Comment by jrockway

3 years ago

Was static linking not enough?

I feel like the problem most people run into today is glibc vs. musl differences. They develop on Ubuntu, then think they can just copy their binaries into a "FROM alpine:latest" container, which doesn't actually work.

It is possible, though, that whatever you statically link doesn't work with the running kernel, of course. And there are a lot of variants out there; every distribution has their own patch cadence. (A past example of this was the Go memory corruption issue from 1.13 on certain kernels. 1.14 added various checks for distribution + kernel version to warn people of the issue, and still got it wrong in several cases. Live on the bleeding edge, die on the bleeding edge.)

> I feel like the problem most people run into today is glibc vs. musl differences. They develop on Ubuntu, then think they can just copy their binaries into a "FROM alpine:latest" container, which doesn't actually work.

Could it work with gcompat? Alpine has it in the community repo.

https://git.adelielinux.org/adelie/gcompat

  • gcompat is roughly the "yeah the plugs look the same so just stick the 120 V device into the 240 V socket" approach to libc compatibility.

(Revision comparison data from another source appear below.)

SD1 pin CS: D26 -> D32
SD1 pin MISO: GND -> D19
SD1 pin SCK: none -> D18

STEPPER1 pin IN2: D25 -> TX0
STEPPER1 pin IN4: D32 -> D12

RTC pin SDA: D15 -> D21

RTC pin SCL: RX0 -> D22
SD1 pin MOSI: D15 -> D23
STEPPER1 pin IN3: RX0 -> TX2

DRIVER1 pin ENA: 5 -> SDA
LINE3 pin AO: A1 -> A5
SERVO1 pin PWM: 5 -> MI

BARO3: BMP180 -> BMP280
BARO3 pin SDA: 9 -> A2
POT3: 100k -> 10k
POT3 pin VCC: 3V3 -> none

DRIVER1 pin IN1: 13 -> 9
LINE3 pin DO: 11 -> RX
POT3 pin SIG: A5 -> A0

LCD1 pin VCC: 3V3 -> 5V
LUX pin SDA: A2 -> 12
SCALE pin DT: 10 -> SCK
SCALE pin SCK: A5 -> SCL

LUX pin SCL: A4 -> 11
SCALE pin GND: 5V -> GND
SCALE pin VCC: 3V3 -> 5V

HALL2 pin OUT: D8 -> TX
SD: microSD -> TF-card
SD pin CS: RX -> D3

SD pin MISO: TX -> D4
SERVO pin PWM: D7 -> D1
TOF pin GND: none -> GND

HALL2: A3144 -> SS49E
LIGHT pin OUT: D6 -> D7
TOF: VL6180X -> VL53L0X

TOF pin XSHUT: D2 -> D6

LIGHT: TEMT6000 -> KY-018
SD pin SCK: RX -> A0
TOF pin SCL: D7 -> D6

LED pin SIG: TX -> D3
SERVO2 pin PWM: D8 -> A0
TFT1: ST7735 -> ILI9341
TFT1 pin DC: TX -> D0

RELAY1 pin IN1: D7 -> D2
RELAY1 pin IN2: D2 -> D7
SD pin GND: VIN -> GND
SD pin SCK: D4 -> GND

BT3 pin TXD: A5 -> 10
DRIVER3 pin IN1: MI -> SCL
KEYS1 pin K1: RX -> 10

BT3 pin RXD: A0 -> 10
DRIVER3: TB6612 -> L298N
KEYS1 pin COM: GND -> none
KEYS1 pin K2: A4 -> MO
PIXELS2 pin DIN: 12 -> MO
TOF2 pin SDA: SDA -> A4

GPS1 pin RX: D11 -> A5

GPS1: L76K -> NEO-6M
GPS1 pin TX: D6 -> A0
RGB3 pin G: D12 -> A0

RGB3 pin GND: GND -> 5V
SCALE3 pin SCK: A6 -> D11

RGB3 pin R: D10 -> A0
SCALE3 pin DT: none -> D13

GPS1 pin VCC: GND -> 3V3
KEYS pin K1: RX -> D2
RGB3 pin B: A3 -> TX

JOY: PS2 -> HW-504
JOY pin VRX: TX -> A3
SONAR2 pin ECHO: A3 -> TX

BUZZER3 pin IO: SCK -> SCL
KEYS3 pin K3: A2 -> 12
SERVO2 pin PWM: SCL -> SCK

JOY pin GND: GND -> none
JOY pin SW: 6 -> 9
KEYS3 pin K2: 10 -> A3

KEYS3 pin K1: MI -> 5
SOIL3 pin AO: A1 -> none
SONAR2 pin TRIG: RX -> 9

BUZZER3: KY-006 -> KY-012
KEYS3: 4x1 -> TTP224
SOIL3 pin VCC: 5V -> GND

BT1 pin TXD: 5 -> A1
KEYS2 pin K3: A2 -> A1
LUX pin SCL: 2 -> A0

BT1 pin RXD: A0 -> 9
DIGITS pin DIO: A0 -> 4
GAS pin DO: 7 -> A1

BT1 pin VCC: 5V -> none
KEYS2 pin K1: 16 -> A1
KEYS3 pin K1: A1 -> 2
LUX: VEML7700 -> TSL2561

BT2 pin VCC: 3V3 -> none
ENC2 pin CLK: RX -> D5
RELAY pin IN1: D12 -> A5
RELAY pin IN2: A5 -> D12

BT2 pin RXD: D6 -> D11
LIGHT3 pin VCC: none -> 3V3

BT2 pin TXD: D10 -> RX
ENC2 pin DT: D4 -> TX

    • that's running it directly on musl. gcompat is more like a passive adapter which works except you need to know if the device you're plugging in actually supports 240V, which most stuff does nowadays but when it doesn't it explodes horribly.

Static linking against MUSL only makes sense for relatively simple command line tools. As soon as 'system DLLs' like X11 or GL are involved it's back to 'DLLs all the way down'.

> Was static linking not enough?

It is a GPL violation when non-GPL software does it.

  • glibc is LGPL, not GPL, so it wouldn't be a violation as long as you provided its source code and ability to replace it by the user, for example by providing compiled object files for relinking. And musl is MIT, so no problems there either.